Ogni inquadratura è studiata fin nei minimi dettagli, non ci sono particolari superflui o gratuiti. Il ritmo narrativo rallenta quando la vicenda ha a che fare direttamente con il vampiro. Per Dracula il passare del tempo è indifferente monotonia, e la sceneggiatura cerca, con la voluta lentezza, di ricreare la percezione della realtà della creatura. Herzog è un maestro nella resa dei punti di vista delle persone più straordinarie, siano esse l’innocente Kaspar Hauser, gli aborigeni di Dove sognano le formiche verdi, l’utopista Fitzcarraldo o il malinconico alieno caduto sulla Terra dalla galassia di Andromeda del recente – e meraviglioso – The Wild Blue Yonder. Stesso atteggiamento viene riservato a Dracula. Il vampiro viene analizzato nella sua psicologia, e mostrato per quello che è senza improbabili umanizzazioni forzate o inconsapevoli. Spesso, nelle narrazioni fantastiche, anche le creature più aliene vengono considerate in modo antropocentrico. Magari viene conferito loro un aspetto esteriore orrido, ma si sceglie di attribuirgli comportamenti e bisogni umanissimi. Herzog, grazie alla sua sensibilità artistica, riesce a evitare questo effetto da umano in maschera: fa di Dracula un mostro triste e malinconico, che nulla ha del seduttore, e che conosce una noia esistenziale sconosciuta ai mortali. Per rendere lo sguardo del non-morto sul mondo dei vivi, il film è lentissimo. Anche il dialogo è scarno, e denso di significati, quasi fosse una trasposizione in chiave moderna delle didascalie diffuse nel cinema muto. Trascorrono interi minuti scanditi esclusivamente dalle musiche dei Popol Vuh, o dall’Oro del Reno di Wagner. Ci sono sequenze che, grazie alla perfetta fusione tra inquadrature e colonna sonora, fanno accapponare la pelle, tuttavia non si rabbrividisce per paura. L’ascesa al Passo Borgo, l’ultima cena degli appestati, o la cavalcata finale, suscitano emozioni intensissime.

È grande cinema, quello di Herzog; è una pellicola d’essai, e nel modo più dichiarato, tanto da omaggiare il capolavoro espressionista di Murnau già a partire dal titolo. La riuscita artistica è almeno in parte dovuta a scelte stilistiche nette, che mettono più o meno d’accordo i critici, ma dividono gli spettatori. Un’inevitabile delusione attende gli amanti dell’horror più tradizionale, soprattutto se pretendono fiumi di sangue, effetti speciali elargiti con gusto pulp e, magari, qualche scena di blando erotismo. Il vampiro turba, inquieta per la sua diversità fisica e psicologica, e non dispensa emoglobina facile esaltata dal montaggio indiavolato tipico del cinema contemporaneo.
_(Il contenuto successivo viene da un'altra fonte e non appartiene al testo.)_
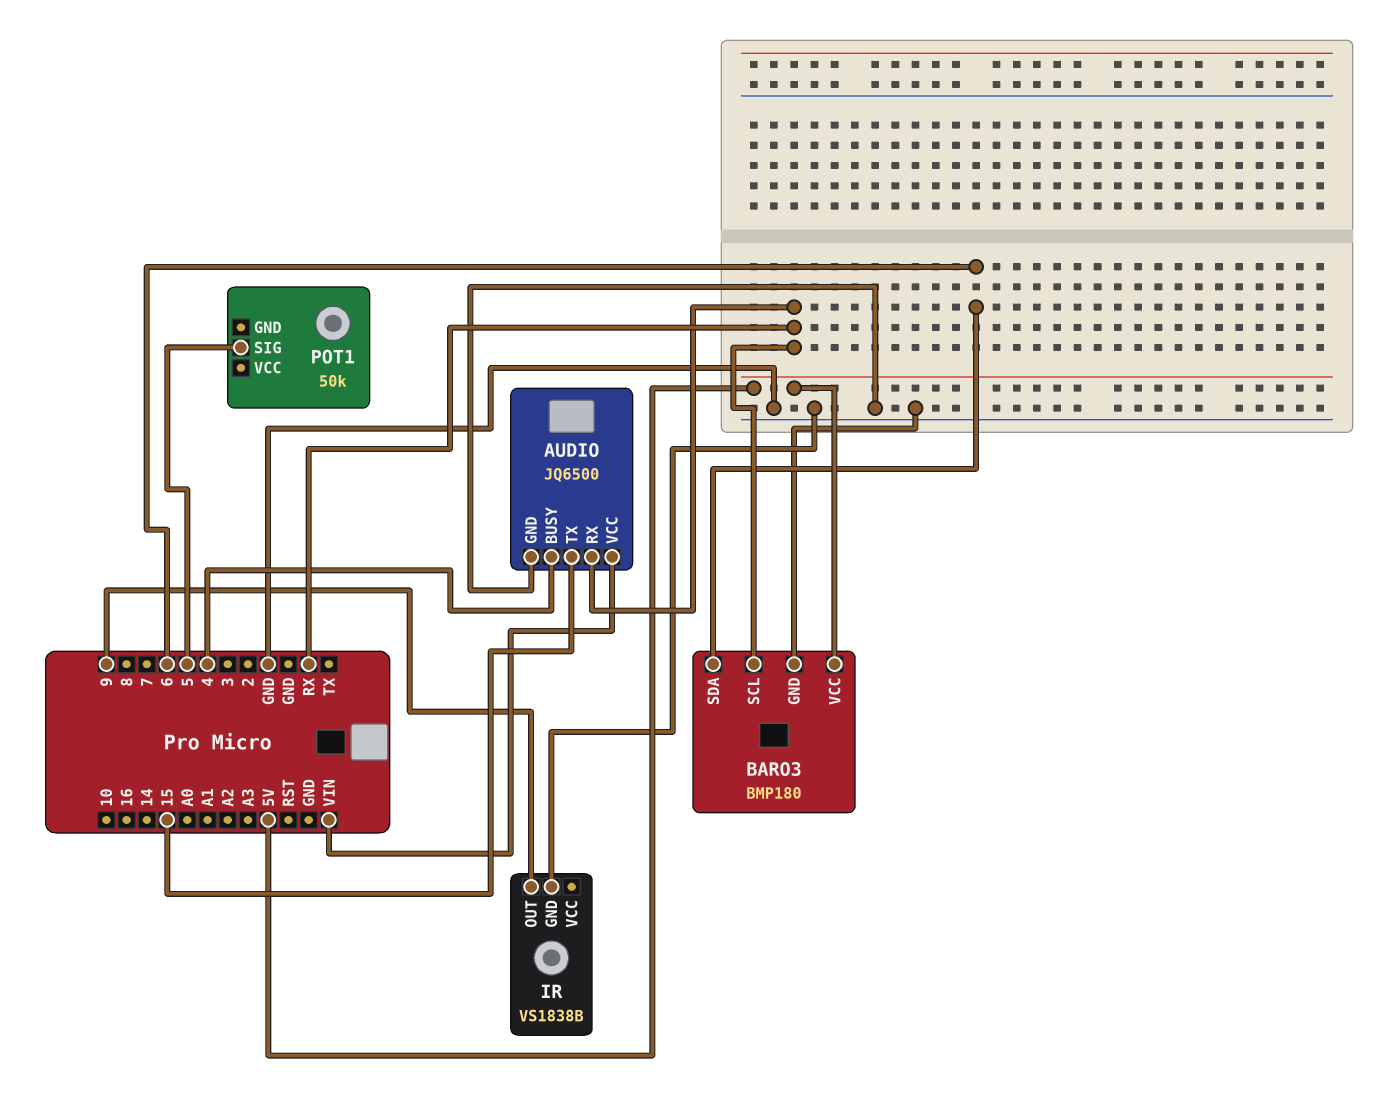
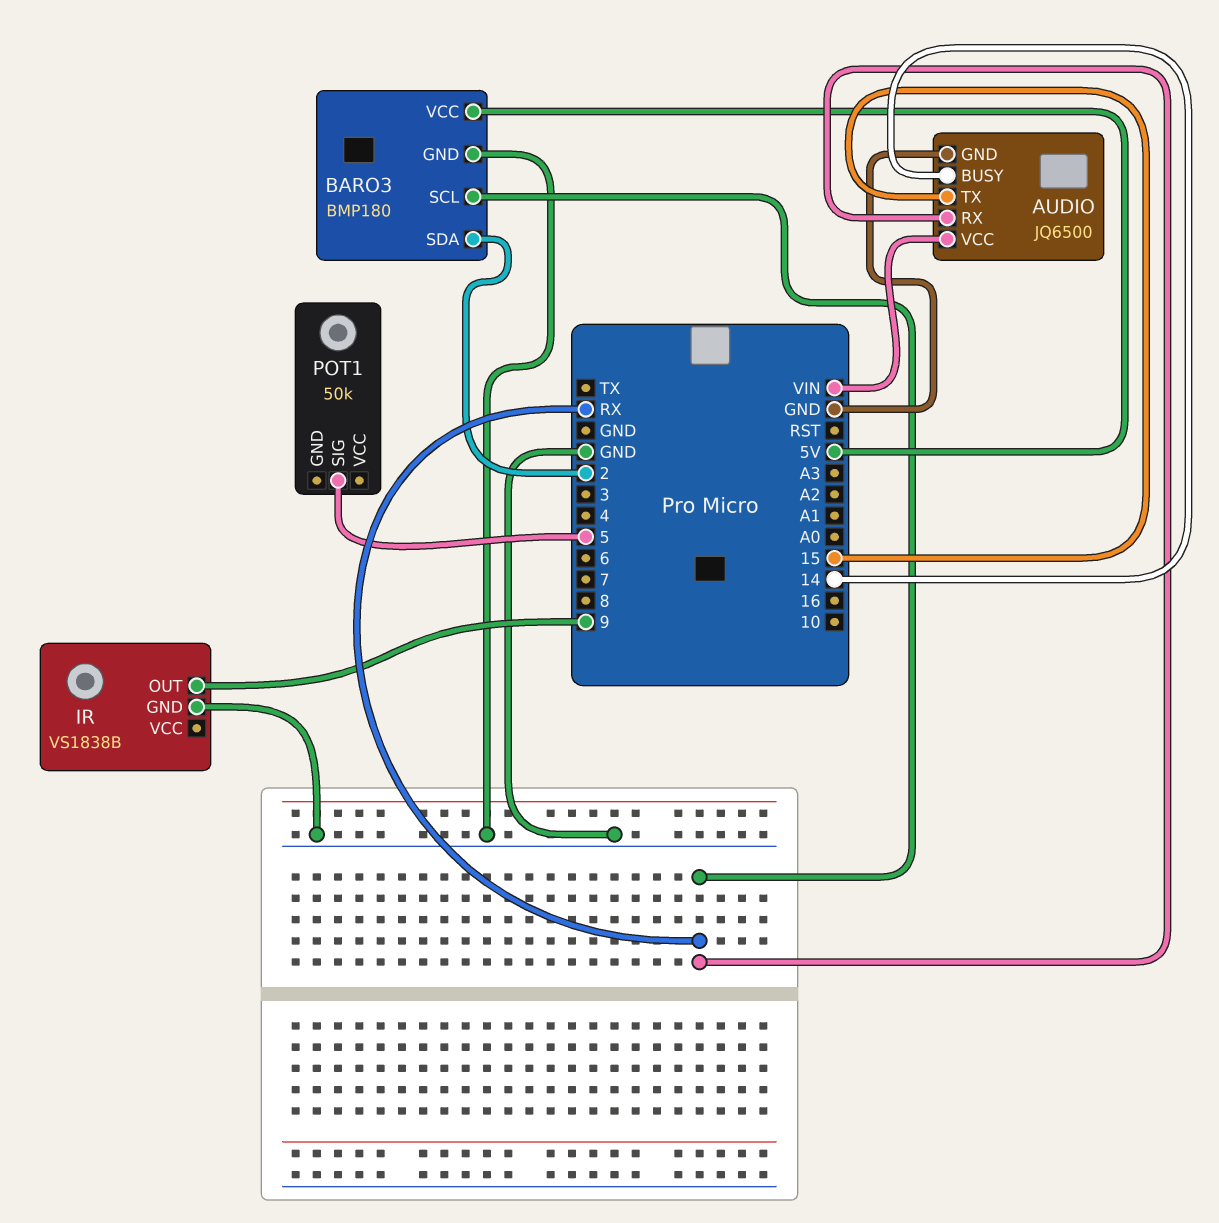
AUDIO pin BUSY: 4 -> 14
BARO3 pin SDA: 6 -> 2

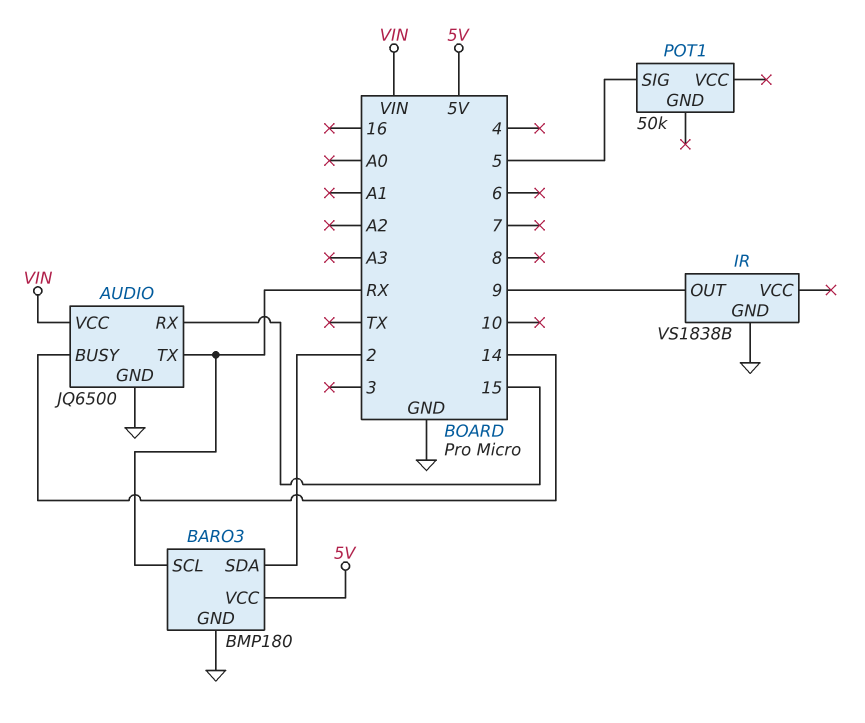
AUDIO pin RX: RX -> 15
AUDIO pin TX: 15 -> RX

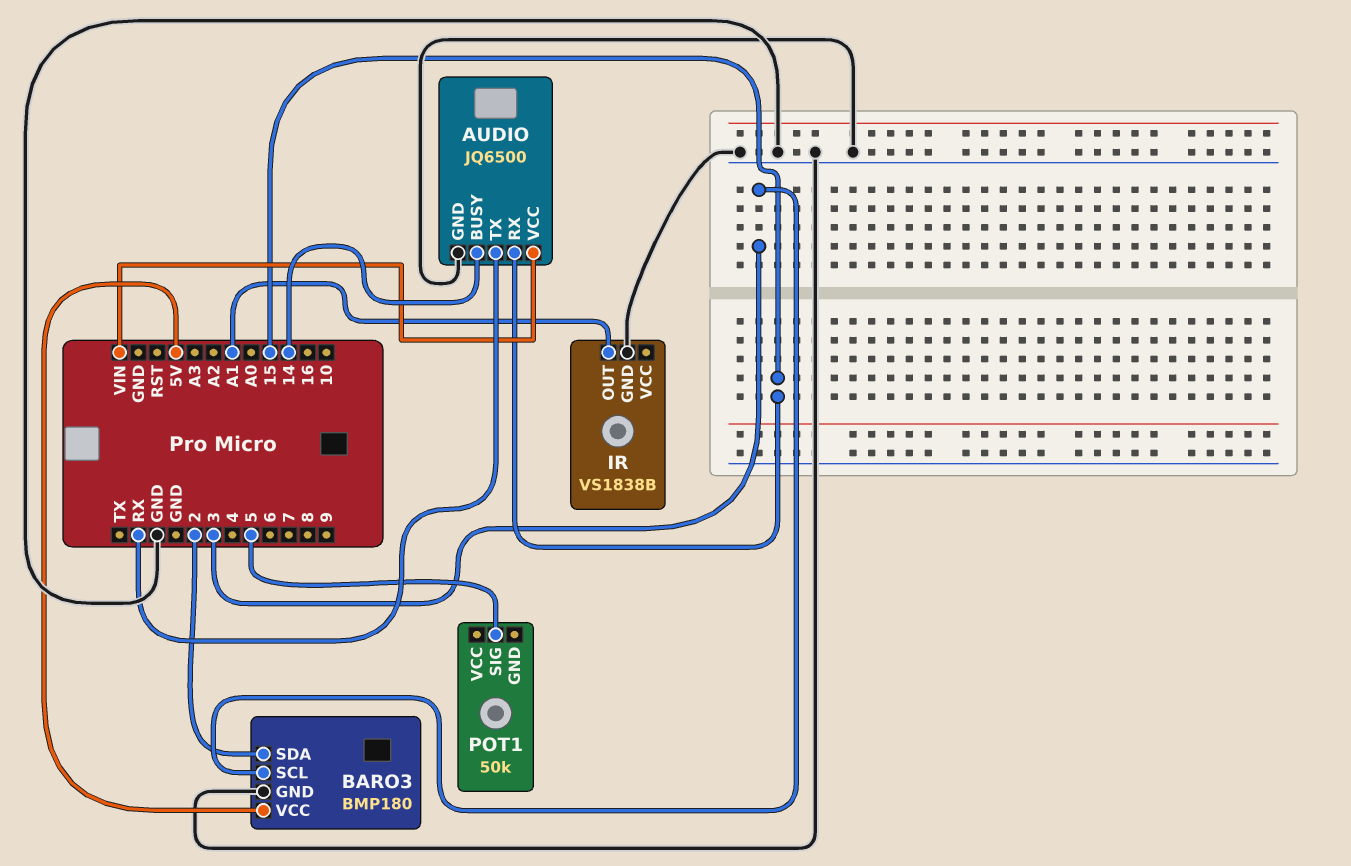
BARO3 pin SCL: RX -> 3
IR pin OUT: 9 -> A1

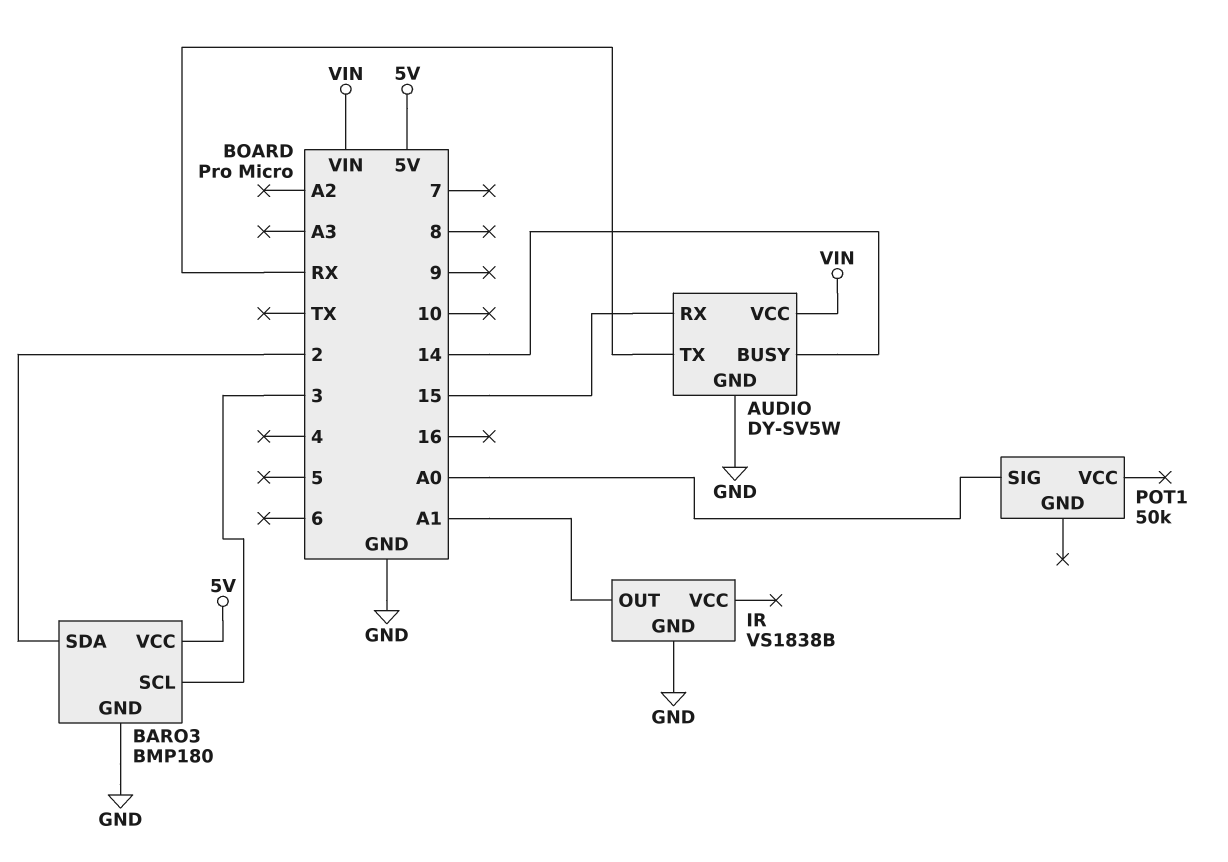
AUDIO: JQ6500 -> DY-SV5W
POT1 pin SIG: 5 -> A0

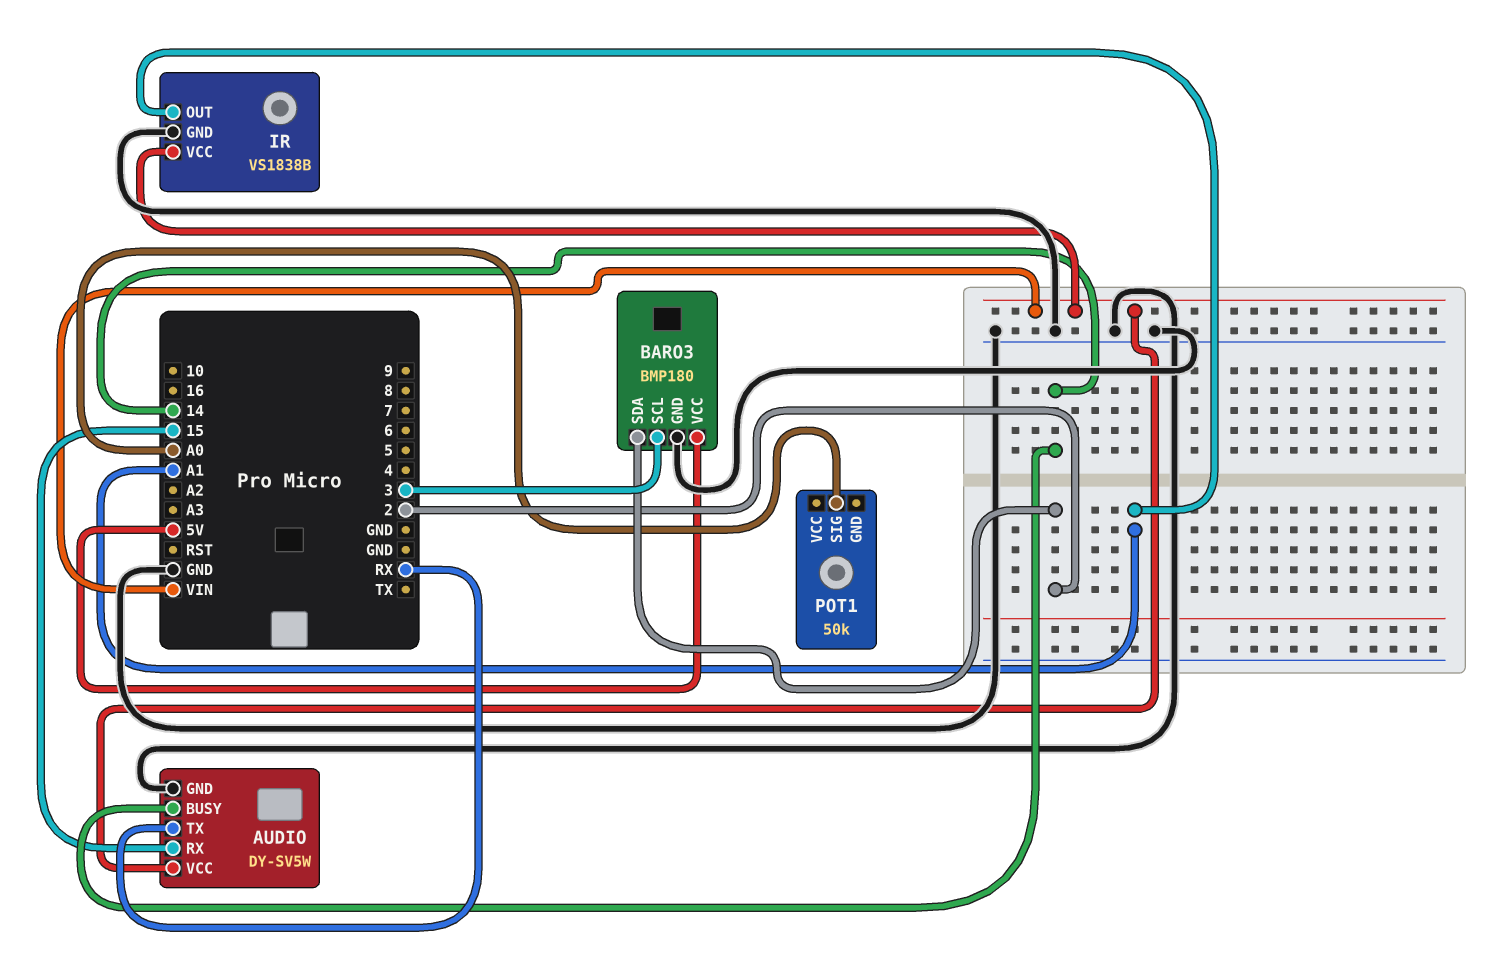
IR pin VCC: none -> VIN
E l’unico eros concesso a un Nosferatu è fatto del ricordo dei piaceri carnali offerti dalla vita, con buona pace di Zora la vampira e di Sukia.

È un film accessibile a chiunque si abbandoni alle immagini poetiche e al loro linguaggio etereo e metaforico; stabilisce con lo spettatore un legame empatico, tale da imprimersi nella memoria. Il capolavoro di Herzog fa riflettere sul senso della vita, commuove senza scadere in sentimentalismi, può divenire anche riflessione politica sulla decadenza della nobiltà e l’ascesa di una borghesia non meno parassita. O indagine sulla pretesa, da parte della scienza moderna, di poter spiegare qualsiasi fenomeno, anche quando riguarda l’anima e i suoi moti, in una sorta di fondamentalismo laico.

Ci si trova davanti a un remake artistico, uno dei rarissimi casi in cui il rifacimento regge il confronto con la prima versione se non addirittura la supera: o lo si ama o lo si odia, non vi lascerà indifferenti, è imperdibile!

 

Cuccussétte vi ringrazia della lettura.